With his first book, American Literature and the Experience of Vietnam, Philip Beidler offered a pioneering study of the novels, plays, poetry, and "literature of witness" that sprang from the United States involvement in the Vietnam War. Reviewing the book, the journal American Literature declared, "[It is] more than just an introductory act. It also sets forth what are sure to be lasting types of American literary response to Vietnam, and of the scholarly response to the emerging literature of the war."

In Re-Writing America, Beidler charts the ongoing achievements of the men and women who first gained public notice as Vietnam authors and who are now recognized as major literary interpreters of our national life and culture at large. These writers—among them Tim O'Brien, Philip Caputo, Winston Groom, David Rabe, John Balaban, Robert Stone, Michael Herr, Gloria Emerson, and Frances Fitzgerald—have applied in their later efforts, says Beidler, "many of the hard-won lessons of literary sense-making learned in initial works attempting to come explicitly to terms with Vietnam."
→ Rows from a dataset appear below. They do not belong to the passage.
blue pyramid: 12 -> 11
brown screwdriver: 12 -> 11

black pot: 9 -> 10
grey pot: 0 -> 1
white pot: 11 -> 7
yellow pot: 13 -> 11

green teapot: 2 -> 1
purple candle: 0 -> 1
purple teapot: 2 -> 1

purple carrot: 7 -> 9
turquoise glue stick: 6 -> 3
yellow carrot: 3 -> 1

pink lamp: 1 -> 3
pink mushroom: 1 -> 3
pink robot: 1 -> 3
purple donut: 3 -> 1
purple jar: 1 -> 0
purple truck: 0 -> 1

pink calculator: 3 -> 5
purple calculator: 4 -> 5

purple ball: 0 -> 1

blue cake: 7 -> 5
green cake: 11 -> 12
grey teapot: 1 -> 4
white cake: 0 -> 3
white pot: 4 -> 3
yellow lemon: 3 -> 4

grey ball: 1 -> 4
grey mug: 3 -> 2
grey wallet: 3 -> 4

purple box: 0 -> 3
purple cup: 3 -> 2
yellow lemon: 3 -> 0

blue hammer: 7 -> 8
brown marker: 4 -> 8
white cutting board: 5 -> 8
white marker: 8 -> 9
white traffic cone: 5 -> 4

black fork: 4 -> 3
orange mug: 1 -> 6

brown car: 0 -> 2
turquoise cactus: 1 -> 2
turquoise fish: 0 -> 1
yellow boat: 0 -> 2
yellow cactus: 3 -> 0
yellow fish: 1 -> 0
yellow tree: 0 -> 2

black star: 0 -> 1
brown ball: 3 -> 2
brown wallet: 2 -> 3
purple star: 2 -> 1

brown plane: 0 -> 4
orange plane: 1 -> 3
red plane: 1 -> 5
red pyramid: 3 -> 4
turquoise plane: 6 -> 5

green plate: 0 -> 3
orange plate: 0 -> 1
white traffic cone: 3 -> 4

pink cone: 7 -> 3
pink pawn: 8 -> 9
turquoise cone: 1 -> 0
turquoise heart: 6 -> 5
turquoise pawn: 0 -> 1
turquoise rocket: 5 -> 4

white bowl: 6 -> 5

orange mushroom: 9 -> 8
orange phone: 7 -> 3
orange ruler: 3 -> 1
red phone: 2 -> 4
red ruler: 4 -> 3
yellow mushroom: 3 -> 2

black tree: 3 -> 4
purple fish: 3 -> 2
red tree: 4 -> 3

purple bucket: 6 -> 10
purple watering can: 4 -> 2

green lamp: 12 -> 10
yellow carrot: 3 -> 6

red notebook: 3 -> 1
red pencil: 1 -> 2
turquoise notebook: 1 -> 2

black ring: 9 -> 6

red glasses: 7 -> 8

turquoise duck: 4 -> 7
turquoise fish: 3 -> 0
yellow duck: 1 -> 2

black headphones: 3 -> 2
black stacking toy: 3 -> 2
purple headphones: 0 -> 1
Beidler argues that the Vietnam authors have done much to reenergize American creative writing and to lead it out of the poststructuralist impasse of texts as endless critiques of language, representation, and authority. With their direct experience of a divisive and frustrating war—"a war not of their own making but of the making of politicians and experts, a war of ancient animosities that cost nearly everything for those involved and settled virtually nothing"—these writers in many ways resemble the celebrated generation of poets and novelists who emerged from World War I. Like their forebears of 1914-18, those of the Vietnam generation have undertaken a common project of cultural revision: to "re-write America," to create an art that, even as it continues to acknowledge the war's painful memory, projects that memory into new dimensions of mythic consciousness for other—and better—times.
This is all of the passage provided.